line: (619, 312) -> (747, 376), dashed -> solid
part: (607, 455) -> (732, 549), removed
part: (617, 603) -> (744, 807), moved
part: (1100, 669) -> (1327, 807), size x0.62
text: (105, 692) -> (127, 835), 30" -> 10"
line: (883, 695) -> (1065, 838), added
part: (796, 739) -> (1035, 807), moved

● ● ● ●

**TASK PROMPT**: The answer is a single number, the count of lines in the records that contain the string "part".

**YOUR SOLUTION**: 4